I went home at night because it would make no sense for me to stay there if nothing was going to be done, while you needed me at home. ---- I think the rule is to take it off because the subordination is in the second clause (not the first) so, leaving out the conditional, you would write: "I went home at night because it would make no sense for me to stay while you needed me at home" On the other hand, if I take it off, it sounds as if the conjunction implies time (nothing to be done at the same time as you needed me at home). Do you have a preference? Thank you!
I like the second version better. The first is far too wordy. A comma before "while" is proper when you're using it as a contradiction...for example, "I like the color red best, while most of my friends prefer blue." If you're using "while" more in the sense of during a specific bit of time, i.e. "I babysat the kids while the parents went to the award ceremony," you don't need a comma.
the comma is needed in this case, since 'while' is a substitute for 'because' and is not meaning 'at the same time as'...
That was exactly my thinking but, like I said, what about the second sentence (no if statement), would you also write a comma in front of "while" in here? "I went home at night because it would make no sense for me to stay while you needed me at home"
Now this might be an extremely strange idea, but, given the second sentence, I would add a comma before 'because': "I went home at night, because it would make no sense for me to stay while you needed me at home." This makes the part after 'because' the subordinate clause, which seems more logical to me, as it states the reason for you leaving early.
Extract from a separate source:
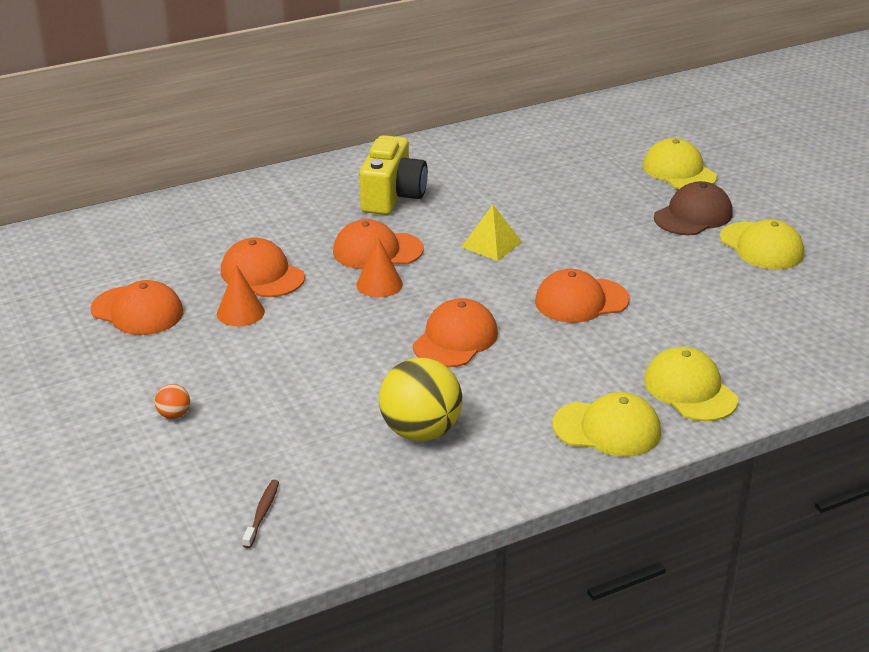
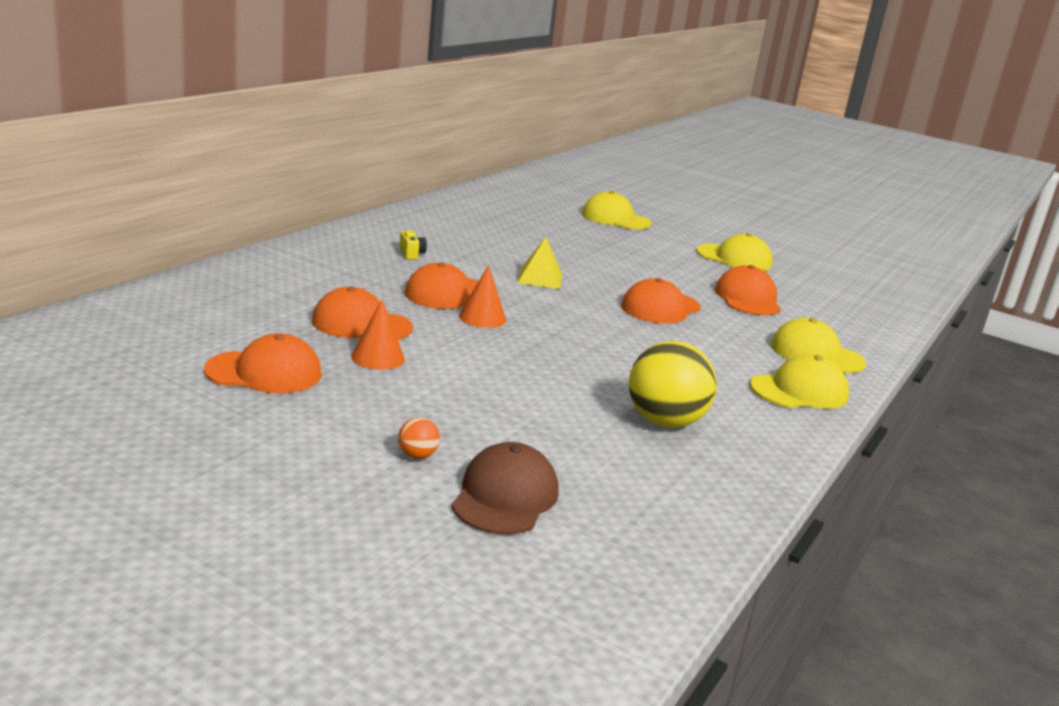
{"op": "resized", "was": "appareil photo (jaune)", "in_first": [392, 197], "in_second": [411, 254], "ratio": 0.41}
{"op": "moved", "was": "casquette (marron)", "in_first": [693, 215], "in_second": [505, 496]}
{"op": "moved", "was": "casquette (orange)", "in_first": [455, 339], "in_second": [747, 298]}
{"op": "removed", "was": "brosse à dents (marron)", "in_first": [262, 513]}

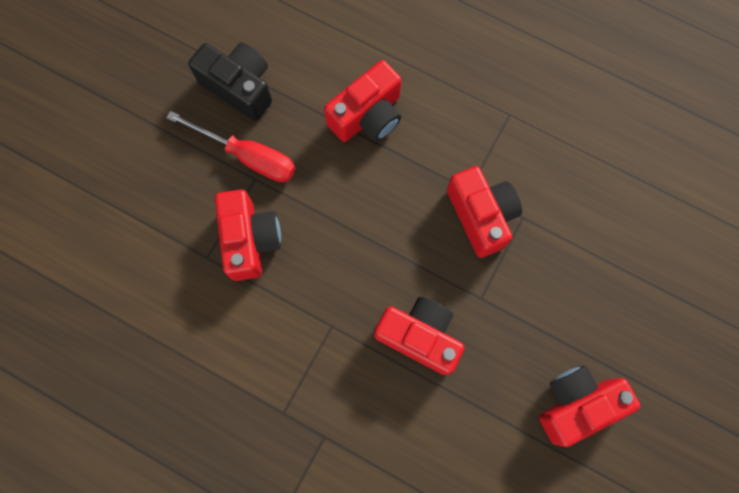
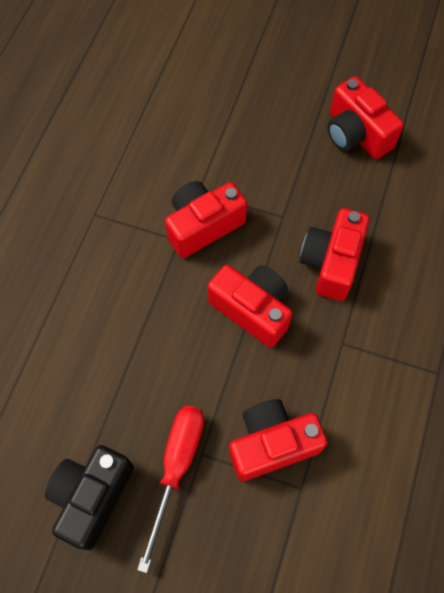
{"op": "moved", "was": "appareil photo (rouge)", "in_first": [368, 116], "in_second": [252, 309]}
I think the sentence is hard work however you punctuate it, so my preference would be to rewrite it. Even a minor rewrite, shuffling the order and removing some of the verbosity, would help: "I went home at night because you needed me at home, and it made no sense to stay if nothing was going to be done."There's a serial comma in there. Some love them, some hate them. I think the smart money is on using them when they make the sentence flow better and not using them when they don't. I like that one, but it could legitimately be taken out. Or you could split it into two: "I went home at night because it made no sense to stay if nothing was going to be done. You needed me at home."Or even three sentences: "I went home at night because it made no sense to stay. Nothing was going to be done. You needed me at home."I'd go for that last one, but I don't know the speaker's voice.
if you want the reader to pause there, you could add a comma before 'while'... it's a matter of styling more than a rule... some writers/editors/publishing house styles lean toward a lot of commas and some to as few as possible...
I actually can't understand what you mean in this sentence. Unless you say something like: "I went home at night because it MADE no sense for me to stay there DOING NOTHING while you needed me at home." The above way no commas are needed and the tense is clear, although the 'while' isn't clearly meaning 'because' instead of 'at the same time' in these sentences. "...it would make no sense..."? When would it? At some future point? Do you mean, "...it would have made no sense..."? Maybe it's a American English thing, the instinctive avoidance of the perfect tense at all costs... Still don't think I've totally grasped what you're trying to say, sorry.